Hillel, along with colleagues including thoracic surgeon Richard Battafarano and interventional pulmonologists David Feller-Kopman, Lonny Yarmus and Hans Lee, started the monthly clinic in May 2014 to treat patients with laryngotracheal stenosis. This narrowing of the airway from scarring—typically from intubation, but sometimes from autoimmune diseases or an idiopathic cause—often requires the expertise of multiple clinicians due to the severity and extent of scar tissue. To ease the burden on patients and their families, as well as provide better, more coordinated care, the team meets with patients to provide group exams and decide on a course of treatment.

A patient’s treatment plan might be as conservative as simple monitoring, explains Hillel, or it might extend to balloon dilations or endoscopically excising the scar tissue and placing a stent within the airway to keep it open as it heals.

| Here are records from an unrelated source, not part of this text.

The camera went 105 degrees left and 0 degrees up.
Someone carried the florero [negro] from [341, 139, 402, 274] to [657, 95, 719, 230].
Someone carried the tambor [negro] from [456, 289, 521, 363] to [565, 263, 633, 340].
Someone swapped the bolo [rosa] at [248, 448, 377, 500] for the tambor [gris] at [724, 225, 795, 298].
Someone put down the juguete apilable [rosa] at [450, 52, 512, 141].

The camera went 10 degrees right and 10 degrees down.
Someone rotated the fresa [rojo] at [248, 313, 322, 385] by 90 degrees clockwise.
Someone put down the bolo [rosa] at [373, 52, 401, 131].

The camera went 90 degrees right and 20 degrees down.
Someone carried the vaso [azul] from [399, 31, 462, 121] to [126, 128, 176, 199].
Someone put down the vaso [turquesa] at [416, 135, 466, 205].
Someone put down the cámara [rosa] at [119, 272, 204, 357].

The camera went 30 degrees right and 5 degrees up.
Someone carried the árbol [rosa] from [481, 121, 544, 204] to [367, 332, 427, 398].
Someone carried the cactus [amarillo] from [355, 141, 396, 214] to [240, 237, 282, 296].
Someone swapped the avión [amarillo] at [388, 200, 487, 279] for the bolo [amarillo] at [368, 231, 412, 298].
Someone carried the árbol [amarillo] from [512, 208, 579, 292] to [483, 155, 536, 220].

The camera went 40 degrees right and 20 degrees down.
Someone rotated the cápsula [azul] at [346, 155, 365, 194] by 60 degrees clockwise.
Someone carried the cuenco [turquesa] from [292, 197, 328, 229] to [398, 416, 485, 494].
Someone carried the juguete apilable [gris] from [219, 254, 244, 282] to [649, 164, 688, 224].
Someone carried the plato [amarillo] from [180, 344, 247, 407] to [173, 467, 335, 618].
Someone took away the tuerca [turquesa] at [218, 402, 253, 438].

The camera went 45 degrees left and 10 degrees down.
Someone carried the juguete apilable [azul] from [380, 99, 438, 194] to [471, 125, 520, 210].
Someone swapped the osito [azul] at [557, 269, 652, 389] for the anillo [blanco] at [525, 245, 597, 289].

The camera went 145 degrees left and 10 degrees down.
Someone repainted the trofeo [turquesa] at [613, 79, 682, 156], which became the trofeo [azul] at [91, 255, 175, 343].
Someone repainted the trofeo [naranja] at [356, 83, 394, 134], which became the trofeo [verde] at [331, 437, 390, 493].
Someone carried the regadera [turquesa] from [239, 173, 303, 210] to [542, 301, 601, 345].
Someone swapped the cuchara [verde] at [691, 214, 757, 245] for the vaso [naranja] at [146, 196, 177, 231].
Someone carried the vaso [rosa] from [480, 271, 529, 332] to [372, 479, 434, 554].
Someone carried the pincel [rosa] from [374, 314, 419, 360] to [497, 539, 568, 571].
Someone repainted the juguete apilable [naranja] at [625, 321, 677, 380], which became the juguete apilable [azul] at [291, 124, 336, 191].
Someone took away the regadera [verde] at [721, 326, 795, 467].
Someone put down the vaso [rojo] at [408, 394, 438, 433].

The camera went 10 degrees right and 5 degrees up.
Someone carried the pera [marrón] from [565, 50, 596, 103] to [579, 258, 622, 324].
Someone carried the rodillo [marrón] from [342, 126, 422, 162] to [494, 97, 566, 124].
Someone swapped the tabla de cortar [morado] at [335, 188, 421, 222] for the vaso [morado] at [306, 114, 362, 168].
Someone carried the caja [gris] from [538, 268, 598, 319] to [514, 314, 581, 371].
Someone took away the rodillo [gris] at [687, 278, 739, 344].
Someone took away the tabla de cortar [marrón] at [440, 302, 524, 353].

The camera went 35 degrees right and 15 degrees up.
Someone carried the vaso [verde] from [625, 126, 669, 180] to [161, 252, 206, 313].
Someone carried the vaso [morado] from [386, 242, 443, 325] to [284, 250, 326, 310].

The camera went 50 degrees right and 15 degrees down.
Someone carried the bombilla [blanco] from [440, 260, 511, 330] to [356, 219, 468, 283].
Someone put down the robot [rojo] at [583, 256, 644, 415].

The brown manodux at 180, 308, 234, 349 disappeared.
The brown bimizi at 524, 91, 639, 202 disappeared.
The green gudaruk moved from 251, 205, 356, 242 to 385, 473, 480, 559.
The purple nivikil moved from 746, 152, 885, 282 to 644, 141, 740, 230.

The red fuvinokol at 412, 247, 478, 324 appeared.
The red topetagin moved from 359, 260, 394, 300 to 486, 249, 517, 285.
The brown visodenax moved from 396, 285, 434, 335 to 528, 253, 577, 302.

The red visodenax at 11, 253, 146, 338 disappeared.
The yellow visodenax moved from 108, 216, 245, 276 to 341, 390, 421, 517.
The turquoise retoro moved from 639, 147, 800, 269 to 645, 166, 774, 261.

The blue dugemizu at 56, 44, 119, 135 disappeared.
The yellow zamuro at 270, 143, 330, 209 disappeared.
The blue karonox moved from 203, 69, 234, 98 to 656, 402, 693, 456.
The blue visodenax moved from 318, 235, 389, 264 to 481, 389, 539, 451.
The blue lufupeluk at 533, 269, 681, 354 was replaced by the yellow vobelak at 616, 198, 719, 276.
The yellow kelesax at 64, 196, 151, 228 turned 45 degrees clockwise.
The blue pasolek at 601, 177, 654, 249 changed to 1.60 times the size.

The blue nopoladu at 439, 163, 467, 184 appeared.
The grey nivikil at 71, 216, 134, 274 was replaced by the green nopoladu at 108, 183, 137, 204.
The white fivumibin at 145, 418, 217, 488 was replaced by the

For some patients with particularly challenging cases, the only curative options for permanently restoring airflow are laryngotracheoplasty or cricotracheal resection. With Kinzie’s recurring problems, Hillel told her parents, she was an excellent candidate for a resection. In March 2016, Hillel and his colleagues performed this procedure. Several weeks later, after removing her tracheostomy, Kinzie was able to breathe and speak easily again for the first time in years.

“We’ve gone through watching her struggle to breathe from walking across the living room to the bathroom to seeing her become able-bodied again and have a life,” Shelly says. “It’s been like switching on a light.”

Seeing patients like Kinzie thrive, says Hillel, is the greatest reward from his work: “The ability to restore a person’s ability to breathe and allow them to live again is why we do what we do.”